He didn’t know, really, where he was. He hadn’t seen a map. He knew he was north of L.A., north of the San Fernando Valley, and perhaps not far from the ocean. Sometimes, as he roamed the house at night, he watched fog billow up against the windows, a series of ghostly shoulders. By day he noted citrus groves, clear skies, a thick yellow afternoon light.

The mansion itself seemed a comic travesty—a ravaged, once-lavish confection, a villa turned loony bin. It was called the Blue House, but the name barely hinted at its peculiar exterior color, an insistent, almost process blue, the color of robins’ eggs, swimming pools, or glacial fissures. Inside, rooms with twenty-foot ceilings were cluttered with sprung sofas, ugly coffee tables, and folding chairs; parquet floors were strewn with fake Persians and rag rugs. AA meetings took place in the ballroom, whose pillars were carved into ornate hanks of twisted rope, the slate floor hand cut in a wild sunflower pattern clearly inspired by van Gogh’s work at Arles. Meals were eaten in the formal, wood-paneled dining room at six chrome dinettes, the kind Lewis spilled milk on as a child, with surfaces that looked like cubed Jell-O. Rackety older white refrigerators were shoved up against the dark wood wainscoting and stocked with milk and juices and packaged pastries you could heat up anytime in battered toaster ovens. Experienced residents said this was Round Rock’s biggest selling point over other recovery houses: always enough to eat.

Lewis located two pay phones in closets off the living room and the lobby. Once, he shut himself in and, depositing the last of his change, called his philosophy professor. Amanda answered, and Lewis hung up without speaking.

He bummed cigarettes until Carl told him he could get small loans from the house manager—it would all show up on his bill. The notion of a bill caused a twinkle of alarm and then was blissfully forgotten, a twenty-dollar loan immediately sought and granted.

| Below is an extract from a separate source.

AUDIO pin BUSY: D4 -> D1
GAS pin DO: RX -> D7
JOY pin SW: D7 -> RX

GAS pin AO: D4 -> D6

On his second Friday night, after dinner, Lewis squeezed into a Buick with five other men and rode through rural darkness to a town called Buchanan, where a large AA meeting was held in the domed auditorium of a former Masonic Temple, now a Teamsters union hall. There were women present, the first Lewis had seen in days. He sat next to one, a plump and fortyish knitter, who kindly gave him an unpleasantly sour lemon drop. He stayed awake for some of the speaker’s story, so as not to appear rude; but the lulling tick of her needles wore him down and sleep, in a heavy green wave, reclaimed him.

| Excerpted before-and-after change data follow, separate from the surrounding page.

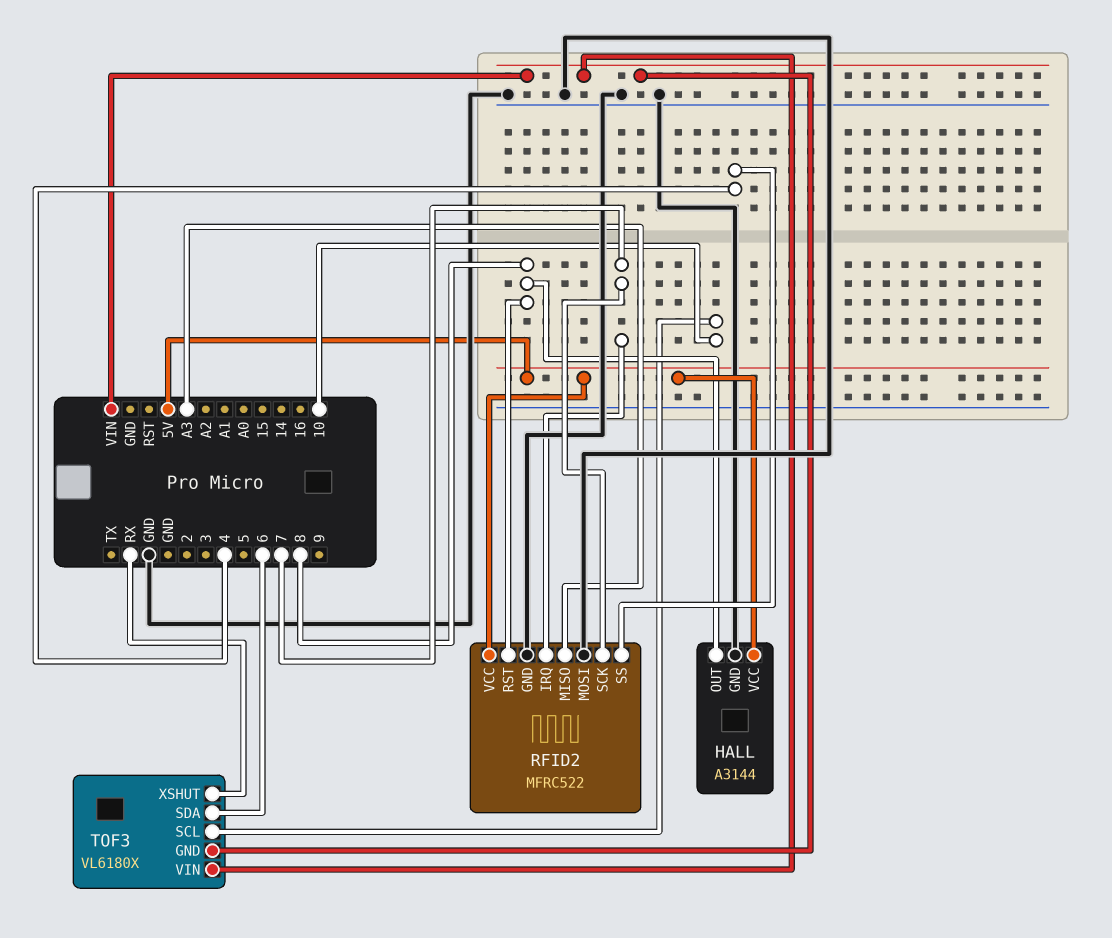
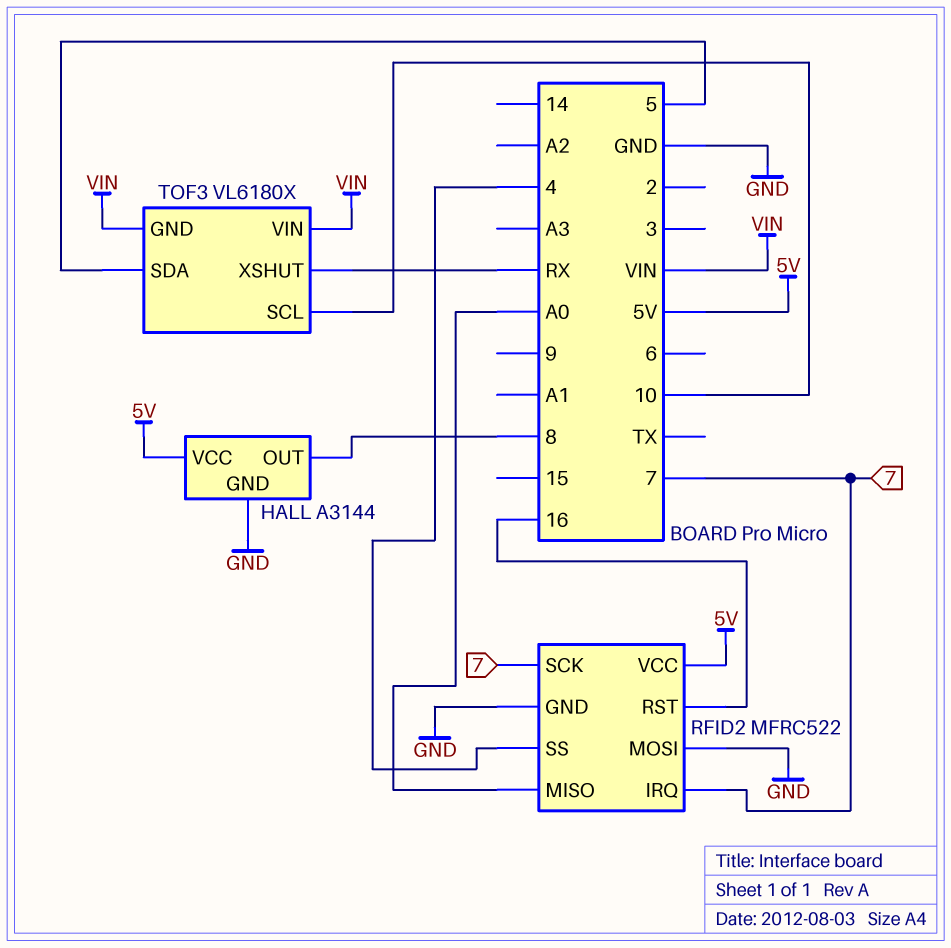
RFID2 pin MISO: A3 -> A0
RFID2 pin RST: 8 -> 16
TOF3 pin SDA: 6 -> 5

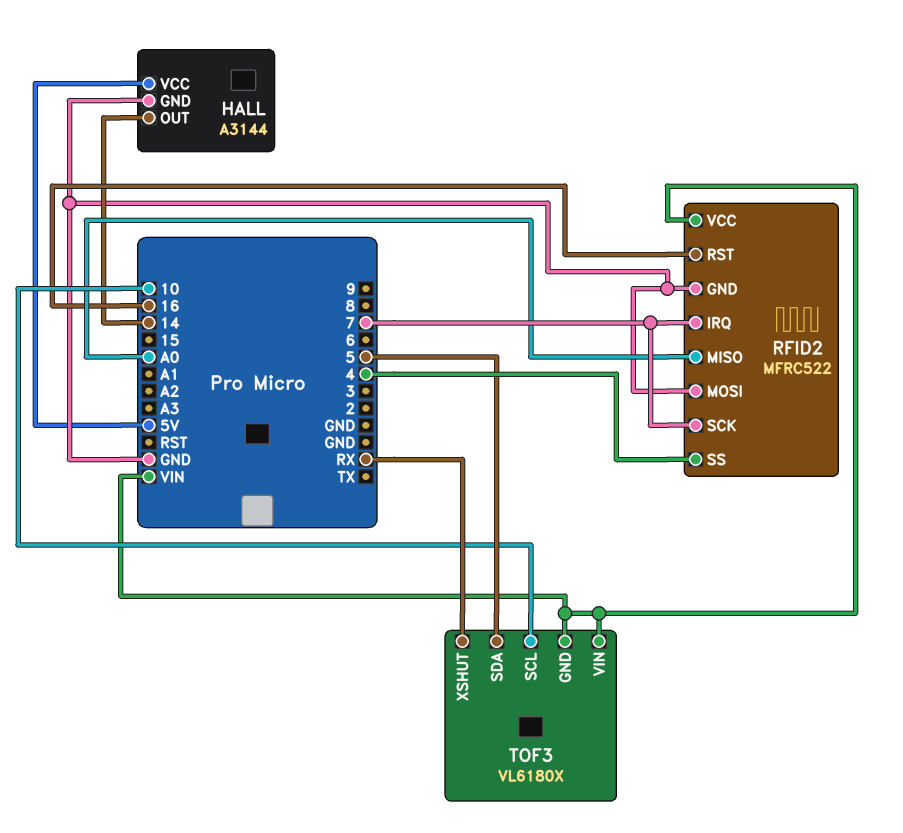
HALL pin OUT: 8 -> 14
RFID2 pin VCC: 5V -> VIN

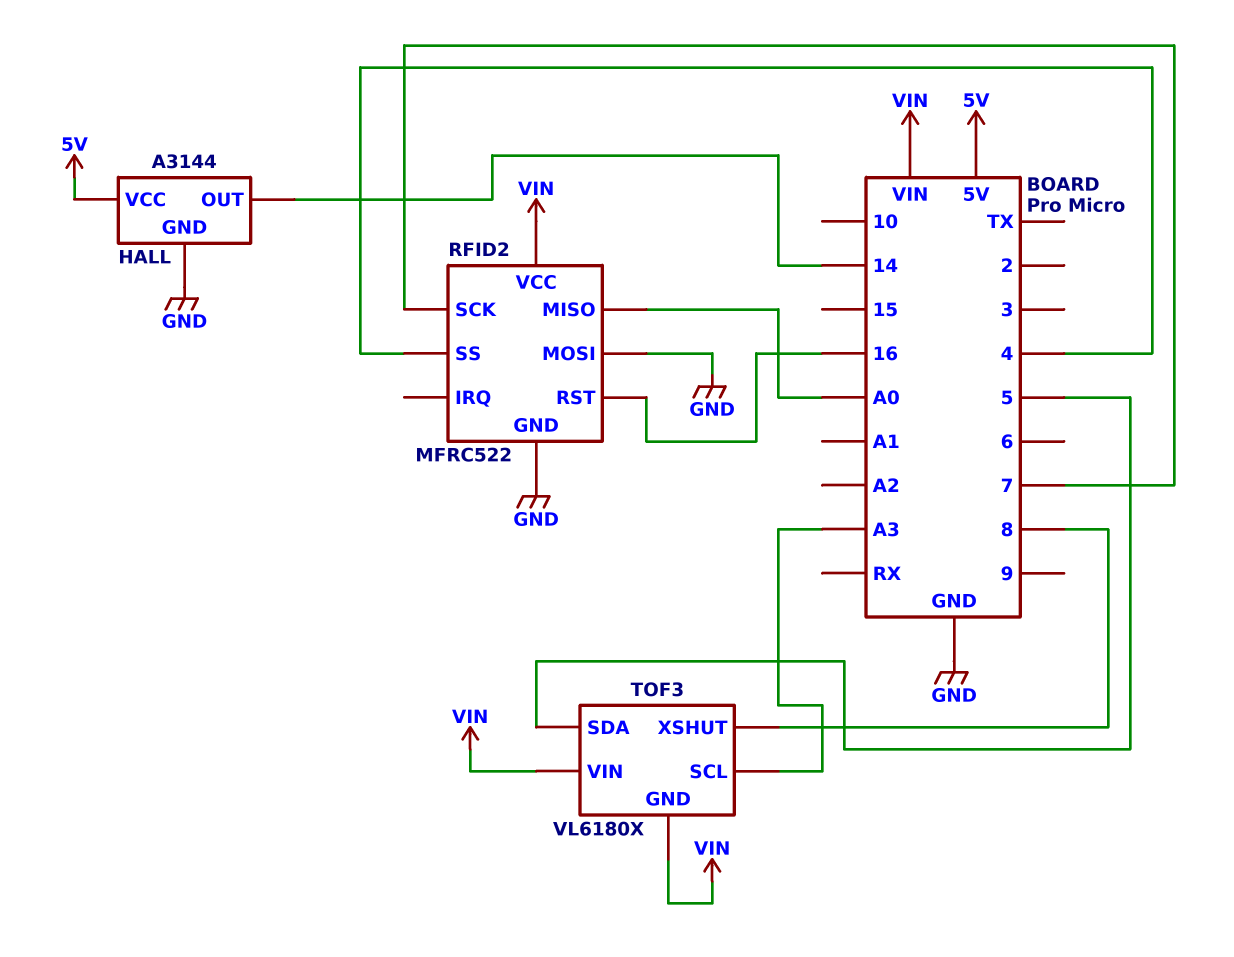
RFID2 pin IRQ: 7 -> none
TOF3 pin SCL: 10 -> A3
TOF3 pin XSHUT: RX -> 8

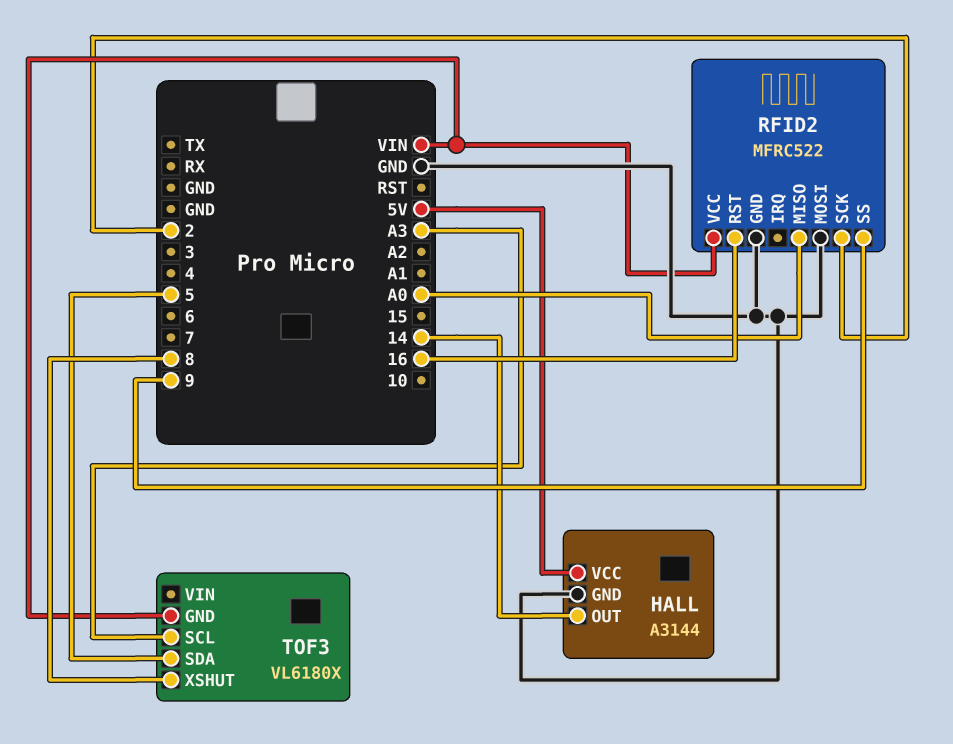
RFID2 pin SCK: 7 -> 2
RFID2 pin SS: 4 -> 9
TOF3 pin VIN: VIN -> none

On one early-morning ramble, Lewis slipped into the parlor, where the TV played all night to a host of chronic insomniacs. “If it isn’t Rip Van Winkle,” said Chuck, a small old guy with a white butch cut. A plumber, Chuck had retired to tend bar in a two-bit beer joint in Castaic and promptly drank himself into bankruptcy. Even sleeping through most AA meetings, Lewis had absorbed more biographical data about his companions than he cared to know. He knew, also, that this was Chuck’s second visit to Round Rock; after his first discharge, he’d made it as far as the bar in Rito called Happy Yolanda’s before his first scotch rocks.

“Remember how Harlow slept when he came here? Laid his head on a hamburger steak one night like it was a boudoir pillow.” This was John, the house manager, a blue-eyed Irishman whose nose and cheeks bore a permanent, bright webbing of red capillaries. John, sober for five years, had no discernible sense of humor, bullied the men, was rumored never to sleep, and otherwise, so far as Lewis could see, provided clear inducement for a person to keep drinking.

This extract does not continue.